Insurers don’t have it easy in adopting these solutions. It’s been a challenge for the industry to implement telematics solutions, as it’s been seen as big brother intervention of sorts. “It has led to a low adoption rate worldwide,” Vlok says.
Justus Van Pletzen of Netstar, a subsidiary of Altron, summarises: “Telematics data will continue to be very valuable in terms of determining who is at fault in an accident. Going forward, there will be many opportunities for telematics providers and insurers in the electronic vehicle and autonomous vehicle spaces.”

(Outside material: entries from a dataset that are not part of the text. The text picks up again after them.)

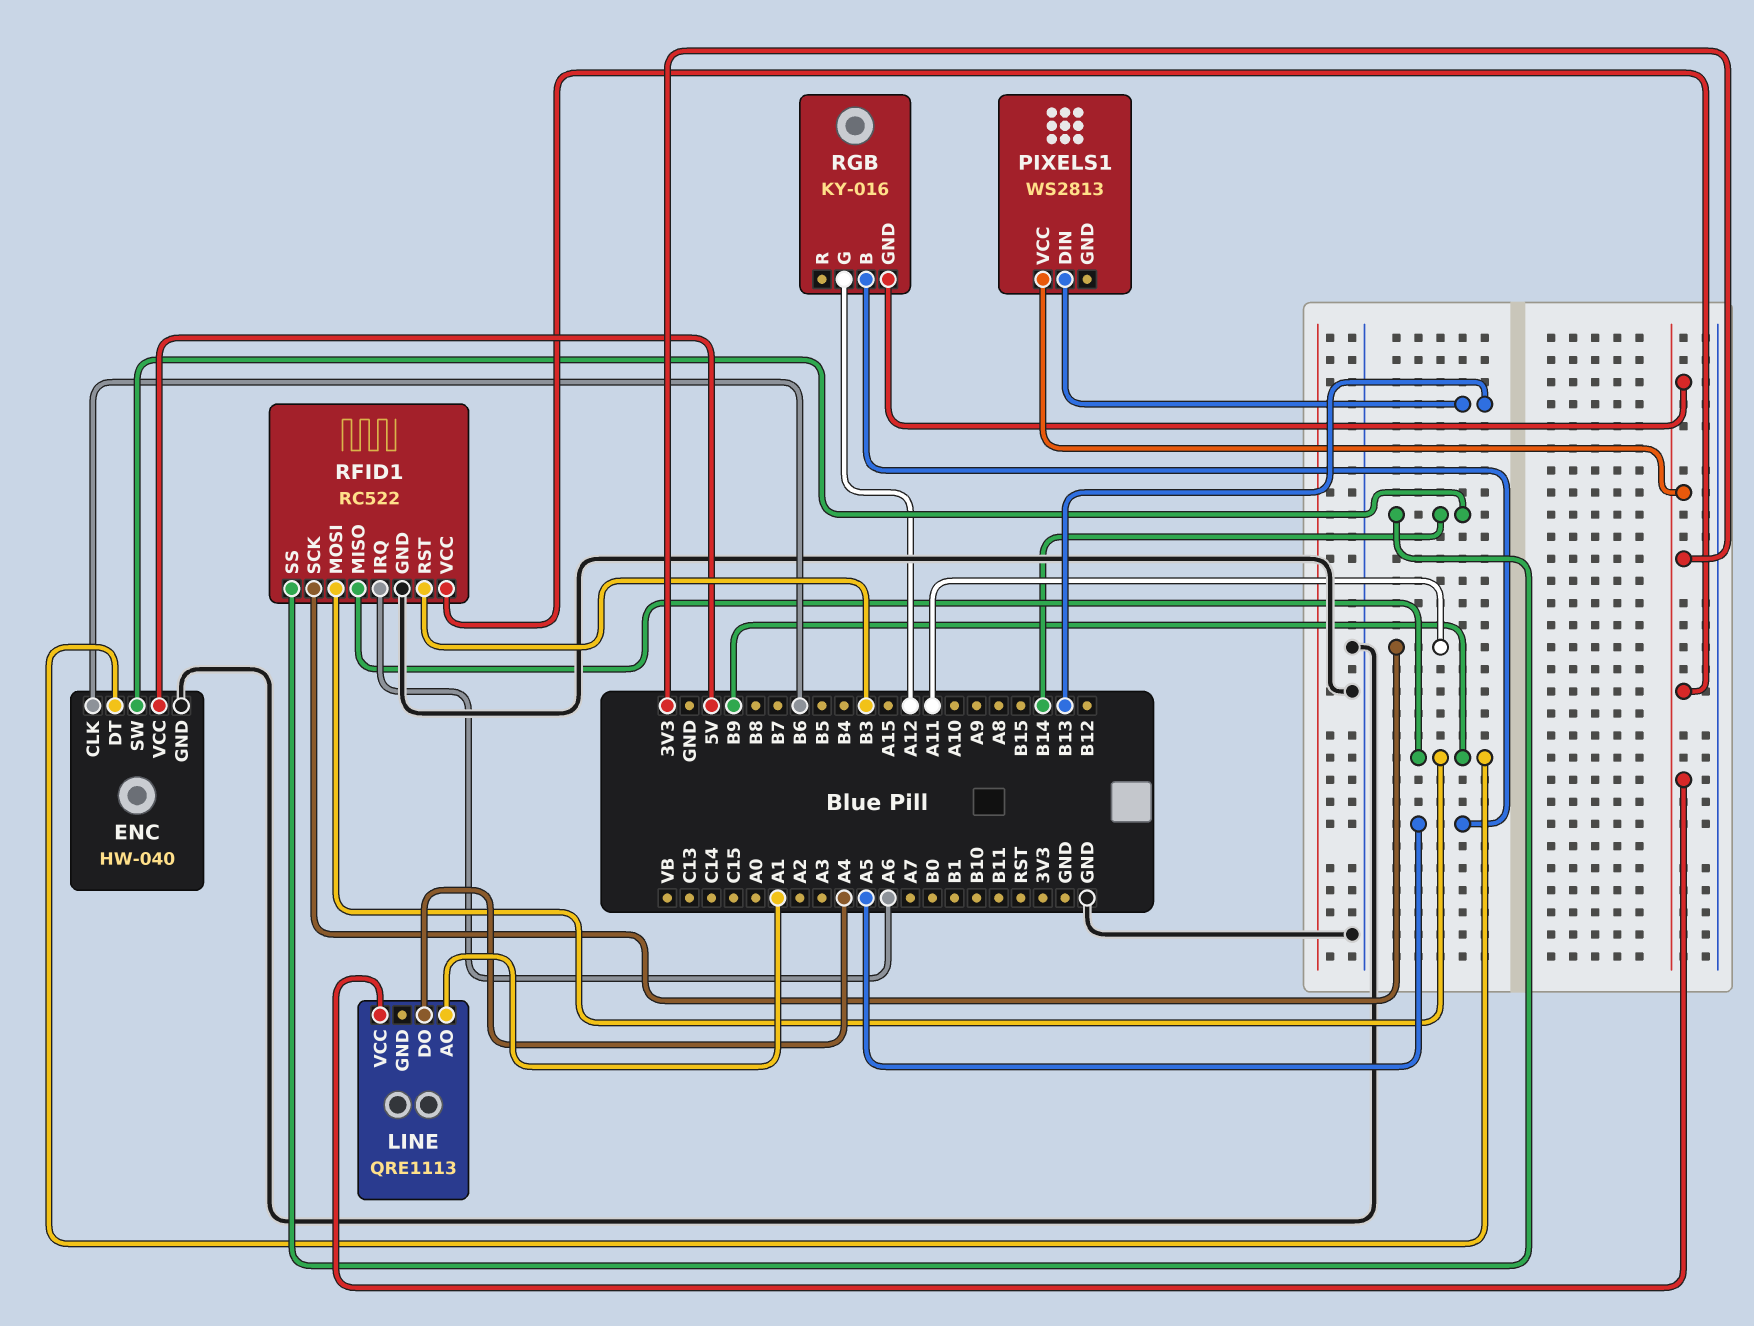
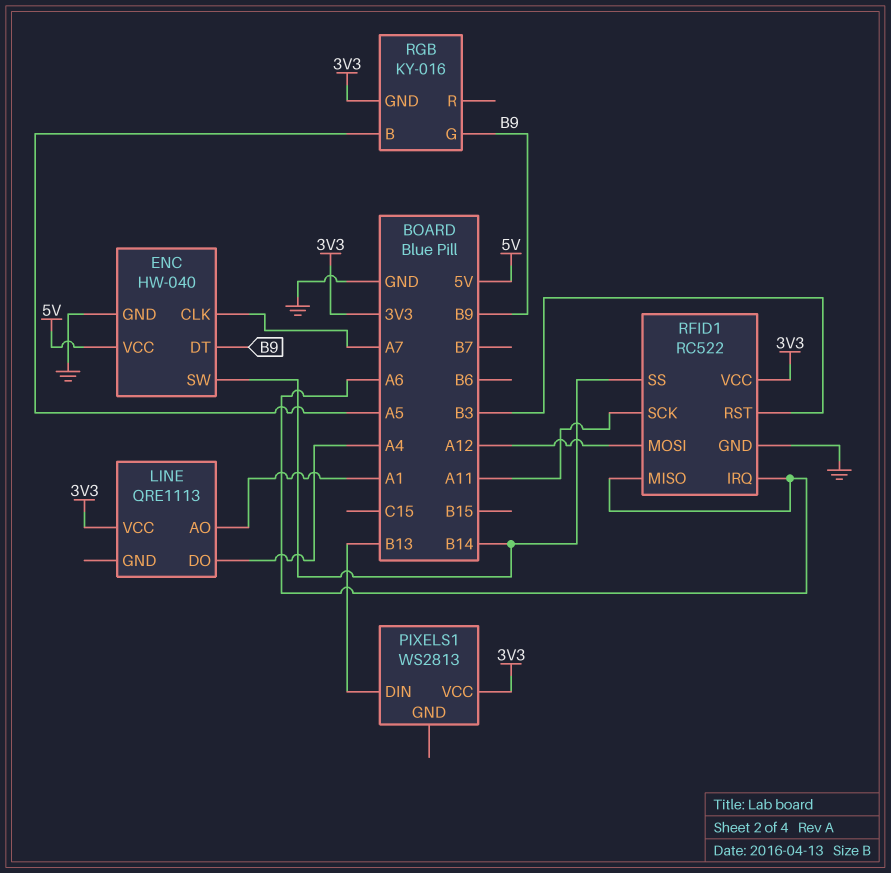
ENC pin CLK: B6 -> A7
RFID1 pin MISO: B9 -> A6
RFID1 pin MOSI: B9 -> A12
RGB pin G: A12 -> B9

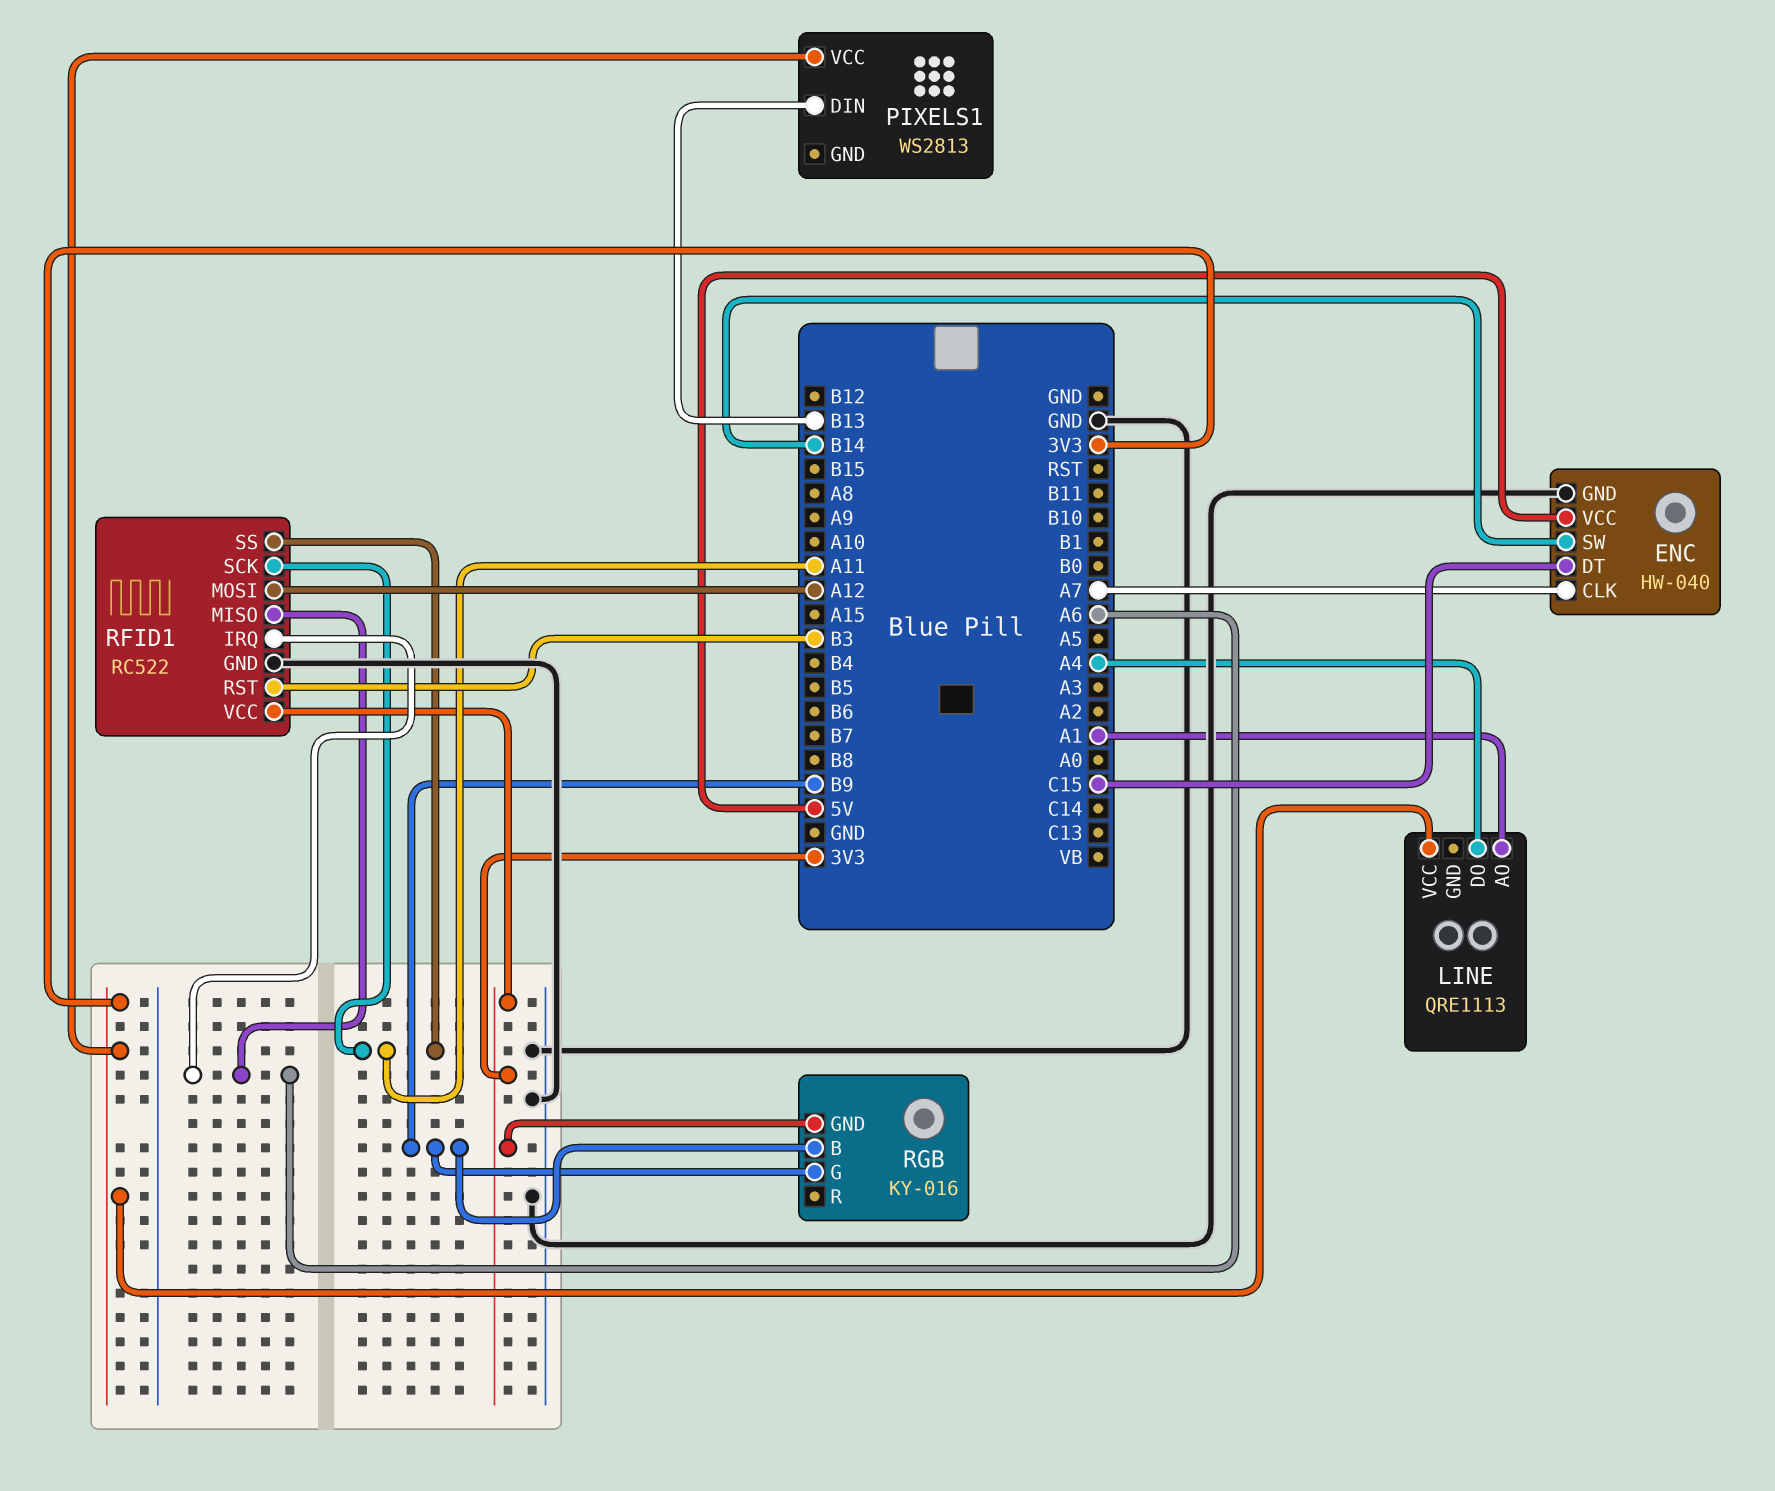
ENC pin DT: B9 -> C15
RFID1 pin SS: B14 -> A11
RGB pin B: A5 -> B9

The companies that survive will be those that disrupt the status quo with new digital products; businesses that reinvent conventional insurance offerings, says Heyns. “Digital innovation is key to winning customers and creating new revenue streams. Analytic innovation – which includes predictive and prescriptive analytics of big data, artificial intelligence, and optimisation – is conquering the world, and the insurance industry along with it.”
Sedick Isaacs, Head of Support services at Bryte Insurance, says that risk prevention continues to be a fundamental part of risk management, and data is a key enabler in risk prevention. “Telematics can add tremendous value in South Africa, where the rate of crime and road accidents remain considerable,” he says. “Telematics can play a crucial role in improving driver behaviour, providing relevant statistics that can help enhance overall safety, and offering insights into vulnerability-related trends.
Heyns says that South Africa is considered a mature market for telematics penetration, with around 12% of vehicles fitted with some kind of telematic device.
Netstar, for example, is actively working with local car manufacturers in leading the adoption of these technologies. The telematics provider currently works closely with one of the largest car manufacturers in the world, installing a telematics device in every one of that manufacturer’s vehicles in South Africa.
“Eventually, we’re going to reach a point where telematics providers partner with vehicle manufacturers to provide the features seen in interconnected and autonomous systems,” says Van Pletzen. “That’s how I see the future playing out.”
Interconnected cars aren’t going anywhere. There is some tricky territory to navigate regarding privacy and adoption, but it seems a small price to pay for a future in which no-one has to die on the roads due to human error.